Last Updated - April 24, 2024

Starting school a year behind other children of the same age (Delayed Entry)

Some parents want their child to be held back a year and to start school a year behind their chronological age group. This is called delayed entry. This is covered in 2.18 – 2.20, School Admissions Code.

Parents of children born prematurely who would have been born in the following academic year if born on their due date may be more likely to consider requesting their child has a delayed entry.

  • There is no automatic right to delay your child from starting school.
  • Schools are unable to hold a place for your child from the previous year.
  • Agreement for delayed entry only applies to the particular school named within the request

Children who are born between 1st April and 31st August are described as summer born children.  If you decide your summer born child will start school aged 5, and you want your child to start school in reception (not year 1), you need to make a request for delayed entry to the school’s admission authority. 

The admission authority decides whether children who start school at compulsory school age should be admitted to reception or year 1. They must make this decision on the basis of the circumstances of each case and in the best interests of the child concerned.

This will include taking account of:

  • the parent’s views;
  • information about the child’s academic,
  • social, and emotional development;
  • where relevant, their medical history and the views of a medical professional;
  • whether they have previously been educated out of their normal age group;
  • whether they may naturally have fallen into a lower age group if it were not for being born prematurely.
  • and the views of the head teacher of the school concerned.

Parents have a statutory right to appeal against the refusal of a place at a school for which they have applied. This right does not apply if they are offered a place at the school, but it is not in their preferred age group.

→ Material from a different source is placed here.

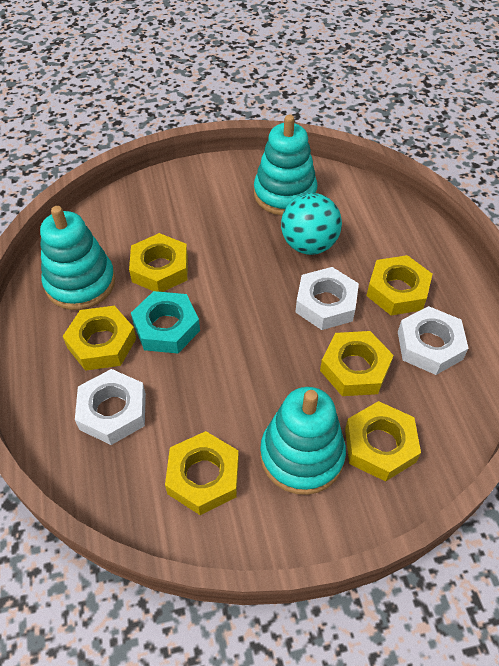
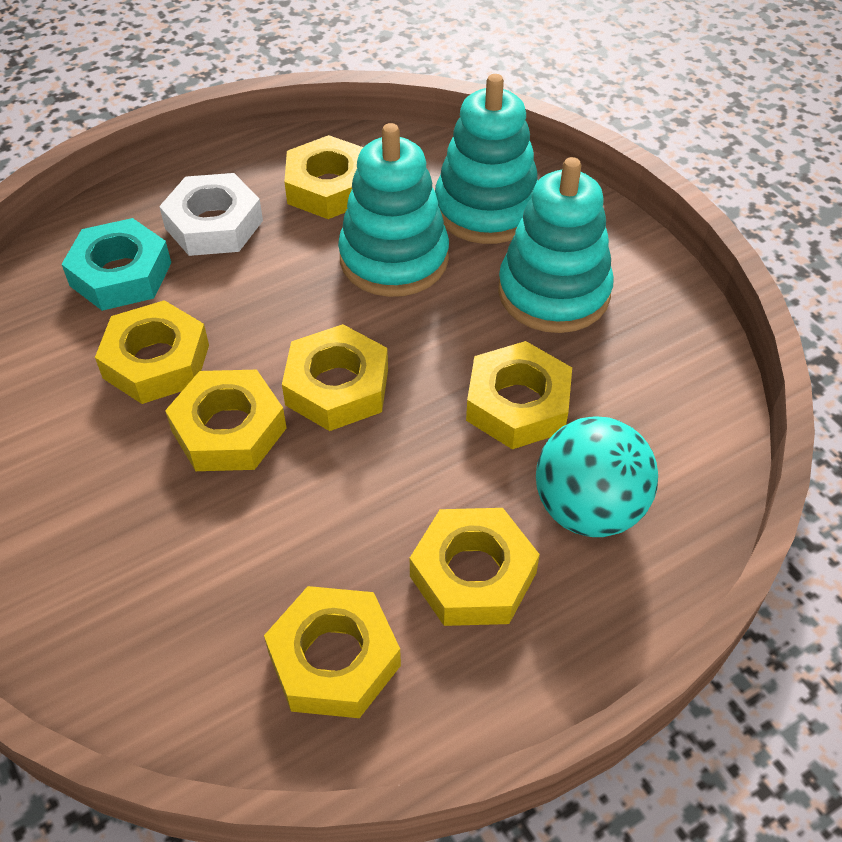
white nut: 3 -> 1
yellow nut: 6 -> 7

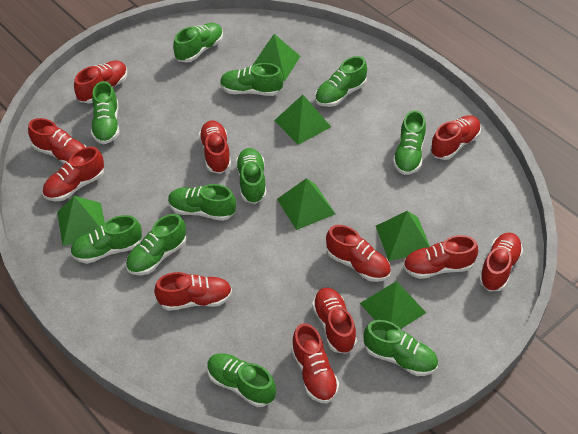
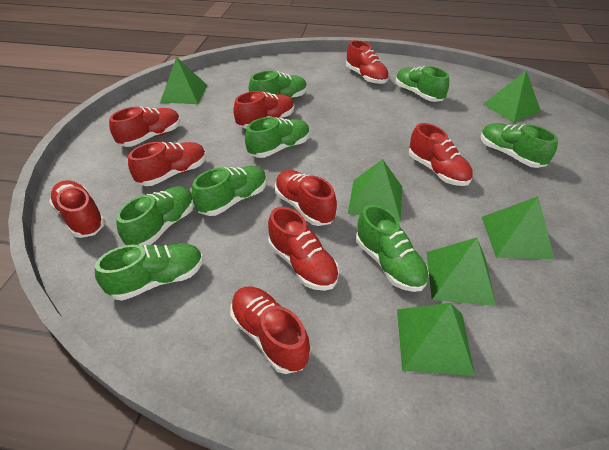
green shoe: 11 -> 8
red shoe: 11 -> 9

Things to consider when thinking about requesting delayed entry

If you apply for a school place for the September following your child’s fourth birthday you can:

  • withdraw your application later
  • or decline the offer of a reception place if it is agreed that their child should be held back a year.

You might want also to consider part-time or deferred entry.

Staying on in early years settings

  • Early years settings do not generally offer as much focussed learning as in a Reception class at School.
  • Early years settings are not generally as experienced as schools in identifying the wide range of possible special educational needs.
  • Early years settings do not generally have the same high level of resources available in schools to deliver SEND Support.
  • If eligible, free early years funding ceases when a child reaches compulsory school age (age 5).

Moving back to the normal age group

  • There is no automatic right for your child to remain a year behind their chronological age group for the whole of their education.
  • Headteachers decide how to educate the children in their school. This may include moving a child to a different year group when there are good educational reasons to do so.

Changing schools

  • If you want your child to remain a year behind, every time your child changes school you will have to make a new request delay entry for each school applied for.
  • If a delay is not agreed, your child would have to move back to their normal chronological age group at their new school.
  • The implications for transition to secondary school may mean your child would have to miss a school year and transfer from either Year 5 to 7 or Year 6 to 8.
  • Special schools very rarely agree to placements outside of normal year groups.
  • Selective tests (11+) for Grammar Schools or Selective streams in mainstream school can only be taken in accordance with age rather than year group.

Leaving school

  • Your child would legally be allowed to leave school the term after their sixteenth birthday, the year before other young people in their year group.
  • Although GCSE’s and other examination courses that usually finish in Yr 11 can generally be taken at any age, this means your child would be legally allowed to leave school before completing examination courses that usually finish in Yr 11.